Od momentu decyzji o zawieszeniu mojego starego bloga a założeniem nowego
minęło dwa miesiące. Był to czas bardzo bogaty w wydarzenia, ważne spotkania i
decyzje. Chcę podzielić się z Wami tymi najważniejszymi doświadczeniami i
emocjami, które towarzyszyły mi przy tworzeniu nowego bloga.
Konferencja Meet Beauty.
O tym wydarzeniu szerzej pisałam wczoraj (klik). Jedynie powiem, że dzięki
konferencji poznałam kilka ciekawych blogów, pełnych kobiecości, inspirujących
treści i naturalnej pielęgnacji. Moja lista czytelnicza się poszerzyła, ale co
ważniejsze, poznałam cudowne kobiety, a znajomości i przyjaźnie są
najcenniejszym skarbem, jaki wywiozłam z konferencji!
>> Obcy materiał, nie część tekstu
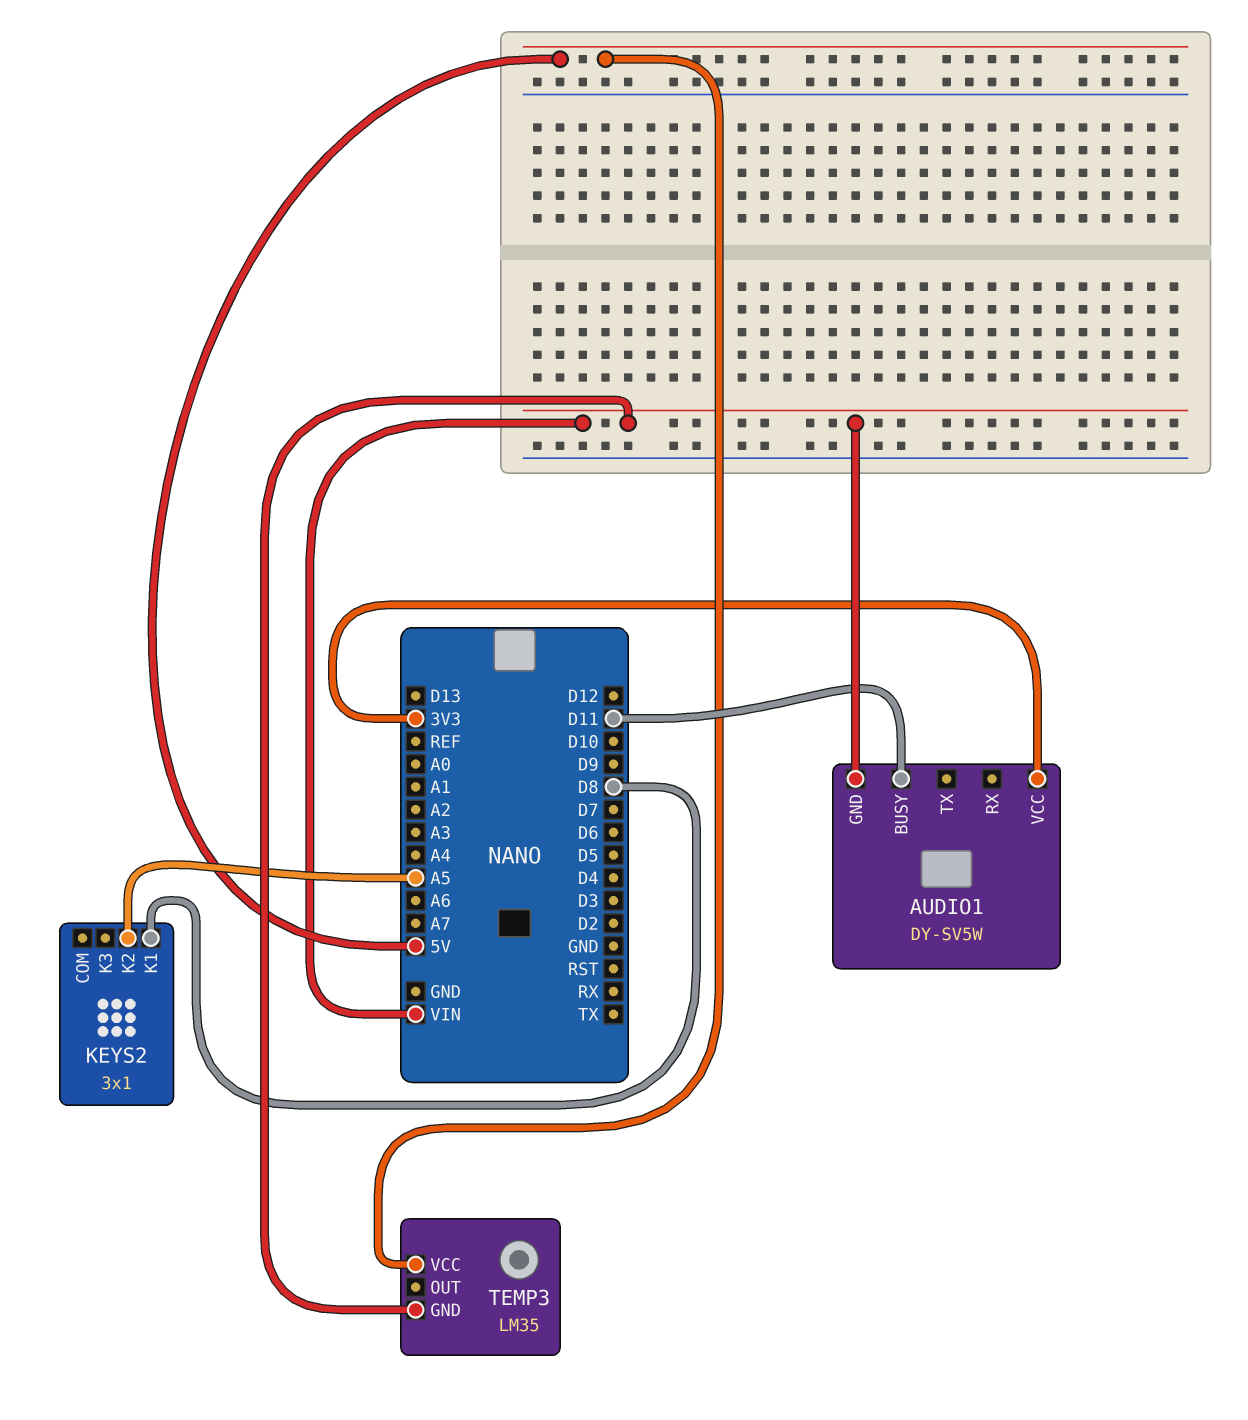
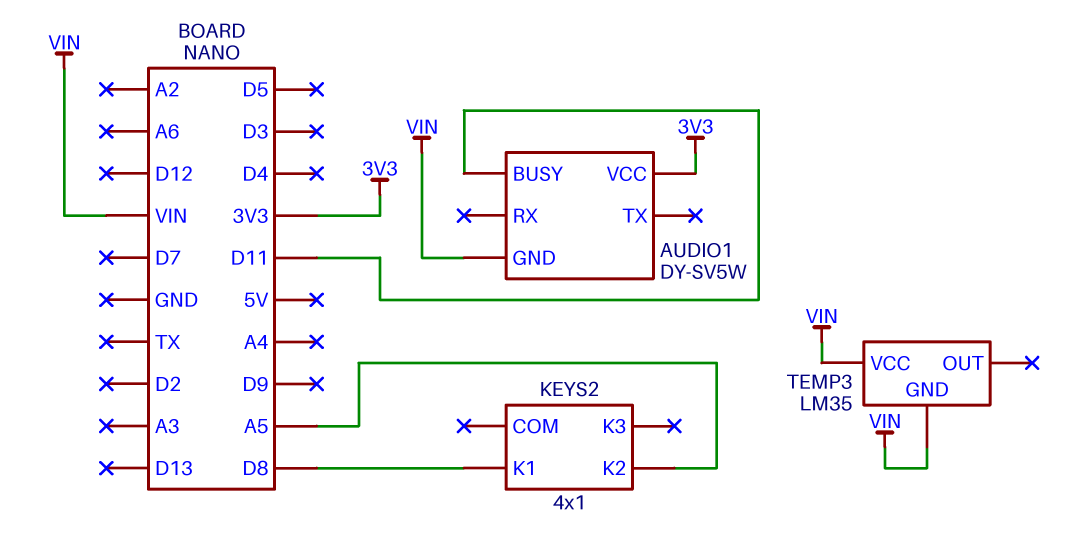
KEYS2: 3x1 -> 4x1
TEMP3 pin VCC: 5V -> VIN

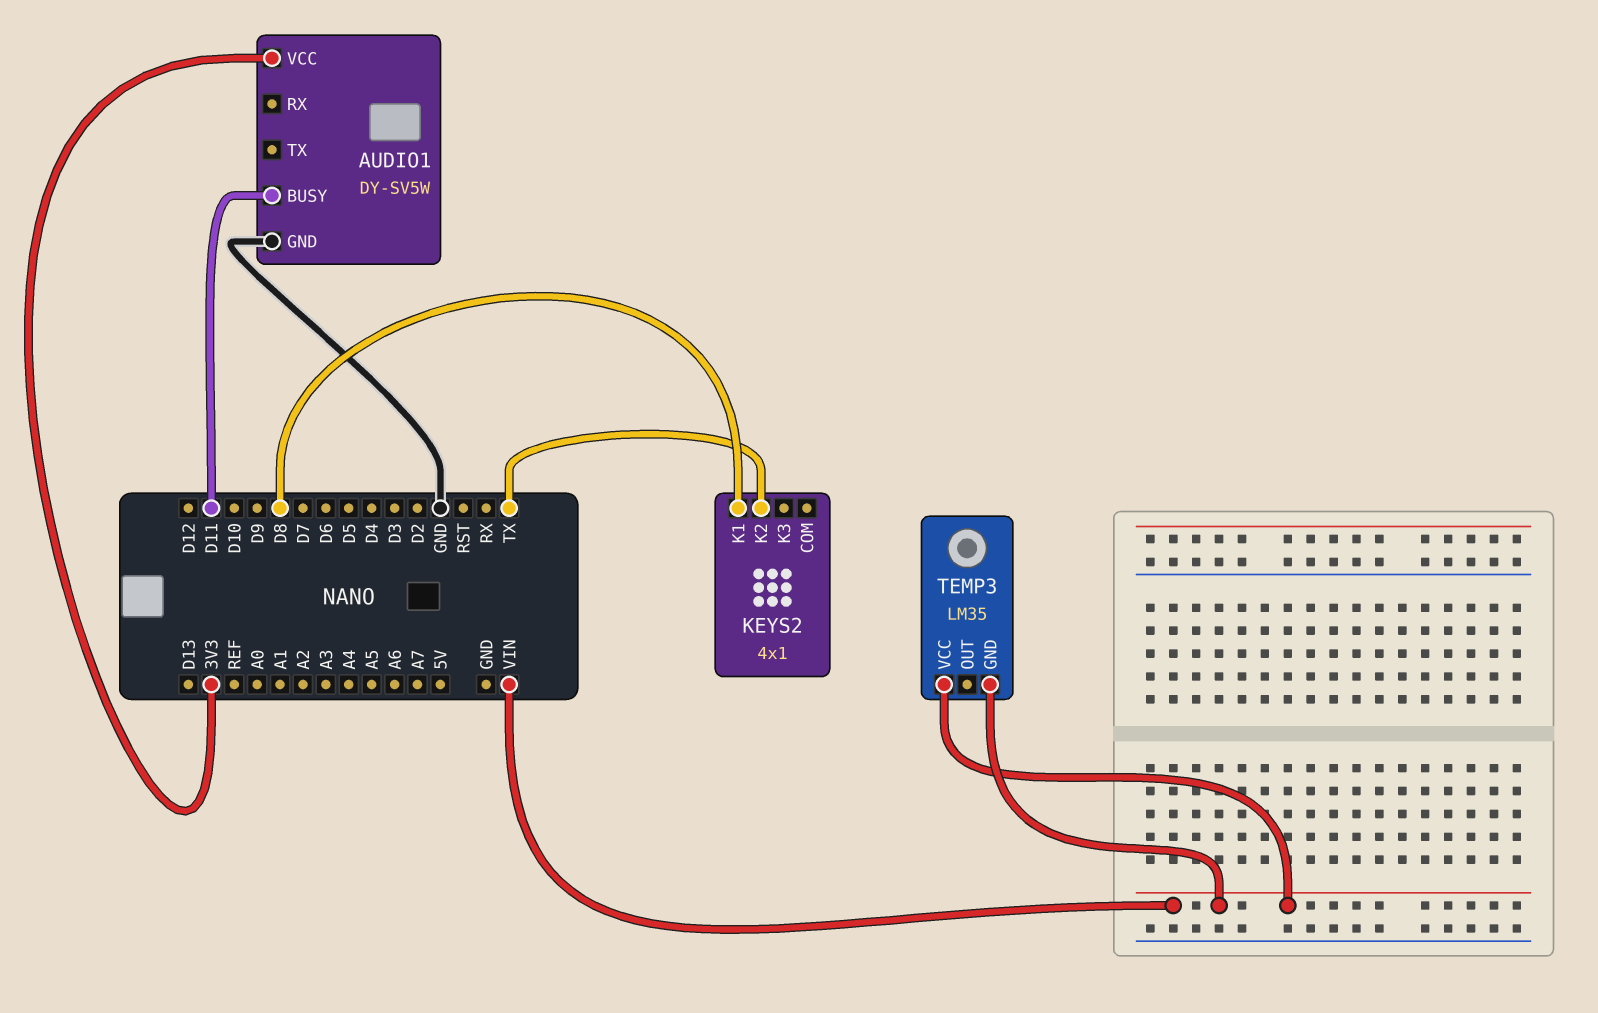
AUDIO1 pin GND: VIN -> GND
KEYS2 pin K2: A5 -> TX

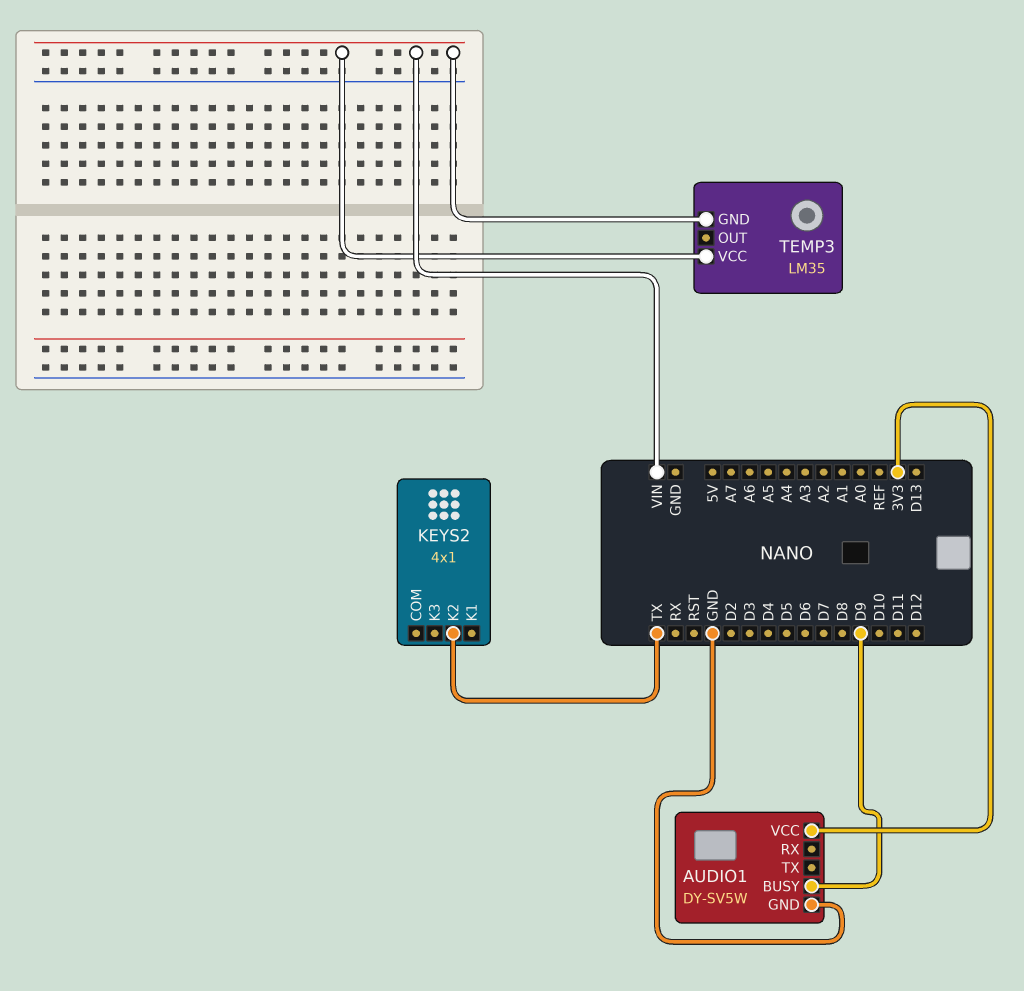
AUDIO1 pin BUSY: D11 -> D9
KEYS2 pin K1: D8 -> none

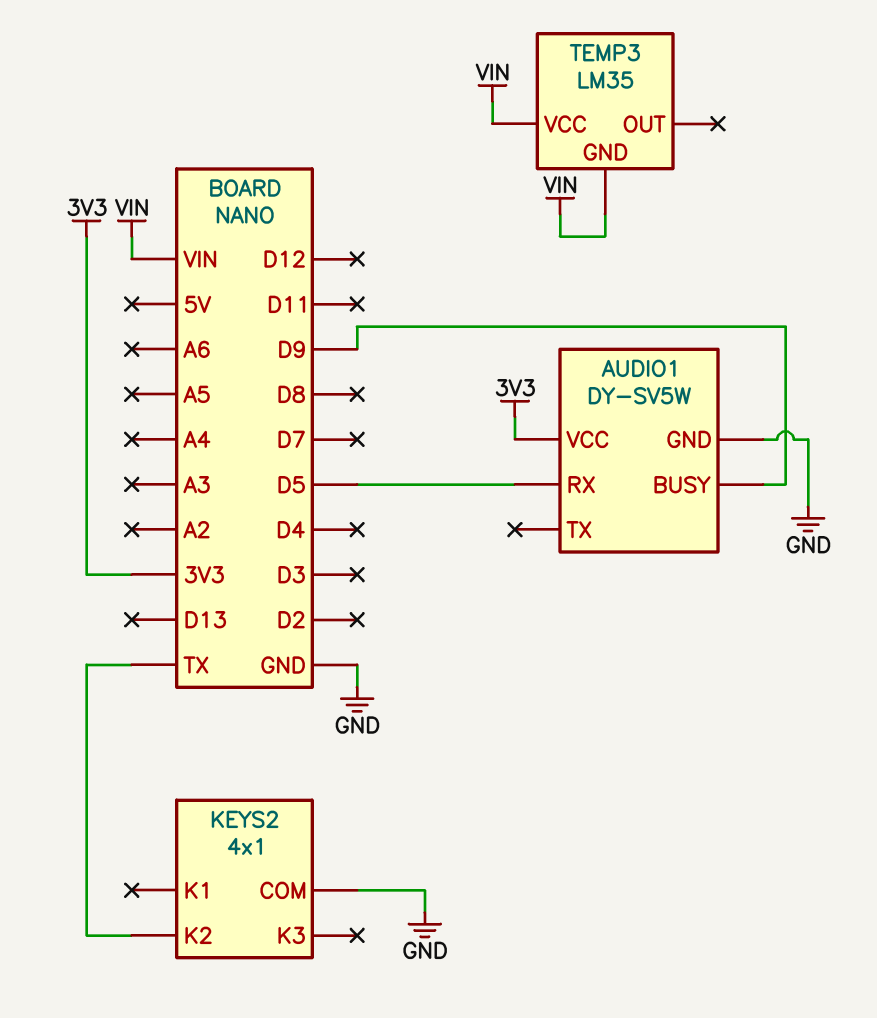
AUDIO1 pin RX: none -> D5
KEYS2 pin COM: none -> GND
Koncert Linkin Park w Krakowie.
Na to wydarzenie czekałam 12 lat. Cały czas coś stało na przeszkodzie i nie
mogłam pojechać na koncert mojego ulubionego zespołu. Nie skłamię, jeśli
powiem, że do tej pory jestem pod wrażeniem i pełna emocji i ciągle wspominam
moje przeżycia podczas show. Dźwięk był na najwyższym poziomie. Wokalista
śpiewa na żywo równie dobrze jak na nagraniach studyjnych. Śmiało mogę twierdzić,
że Linkin Park tworzy muzykę światowego poziomu, bo to jak oni dają z siebie
wszystko na scenie jest nie do opisania. Zespół sam ma frajdę ze swojej muzyki,
całego show i tego co się dzieję na trybunach i płycie!
Uświadomiłam też sobie, jak ważne jest spełnianie marzeń. Że te emocje są
bezcenne, że żadne materialne dobra nie dorównują podróżom marzeń, koncertom,
spotkaniom. Koncert Linkin Park zainspirował mnie do realizacji moich pragnień,
więc konsekwentnie działam w kierunku kolejnego spełnionego marzenia. Mam
nadzieję, że moje nieco zagmatwane przemyślenia kogoś z Was zachęcą do
działania i dążenia do celu.
Sesja zdjęciowa.
Moja pierwsza sesja zdjęciowa (ślubna się nie liczy, bo nic nie było po
mojej myśli) odbyła się na początku czerwca w uroczej cukierni Bą Bą w
Bydgoszczy. Fotografem była mega utalentowana Marta (jej fanpage). Świetnie wyczuła mój
nastrój i potrafiła z taką dokładnością przedstawić go na zdięciach. Sądzę, że
taka sesja zdjęciowa jest wskazana każdej kobiecie, bo patrząc na swoje zdjęcia
moje poczucie własnej wartości wyrosło o 100%. W dobie Instagramu i
dopieszczonych w Photoshopie zdjęć łatwo nabawić się kompleksów. Zaczynasz
myśleć, że jesteś gorsza, że te wszystkie kobiety są ładniejsze od Ciebie . A
to nieprawda! Każda z nas ma coś od modelki i każda z nas może zachwycać sobą
innych. To tylko kwestia odpowiedniego ujęcia. Może warto wymyślić coś w
rodzaju „terapii sesją zdjęciową”? Warto powtarzać co jakiś czas w celu
utrzymania stałego efektu ;)
Festival Food Tracków.
Może to wydarzenie nie jest jakieś szczególnie patetyczne i zmieniające
światopogląd, ale z gastronomicznego punktu widzenia dość odkrywcze. Uwielbiam
street food, więc musiałam się wybrać na taki festiwal. Byłam nieco rozczarowana
faktem, że połowa food tracków serwowała burgery, które szczególnie nie różniły
się między sobą. Nie mniej jednak udało mi się znaleść dla siebie coś nowego.
Mój wybór padł na grilowane kanapki El Cubanos z pieczonym mięsem i warzywami.
Ostre wyraziste smaki i idealna kompozycja składników – niebo w gębie! Mocno
polecam, jeśli traficie na ten food track
podczas festiwalu w waszym mieście.
Także wciągu tych miesięcy były pomniejsze wyjazdy, spotkania czy wypady do
kina i restauracji. Staram się aktywnie spędzać czas wolny, więc napewno będę
się z Wami dzielić tymi najciekawszymi wydarzeniami z życia.
Mieszkając w Bydgoszczy zauważyłam, że miejscowi niechętnie wychodzą na
miasto. Jak myślicie, z czym to jest związane? Też macie podobne spostrzeżenia
czy Wasze miasta tętnią życiem przez całą dobę?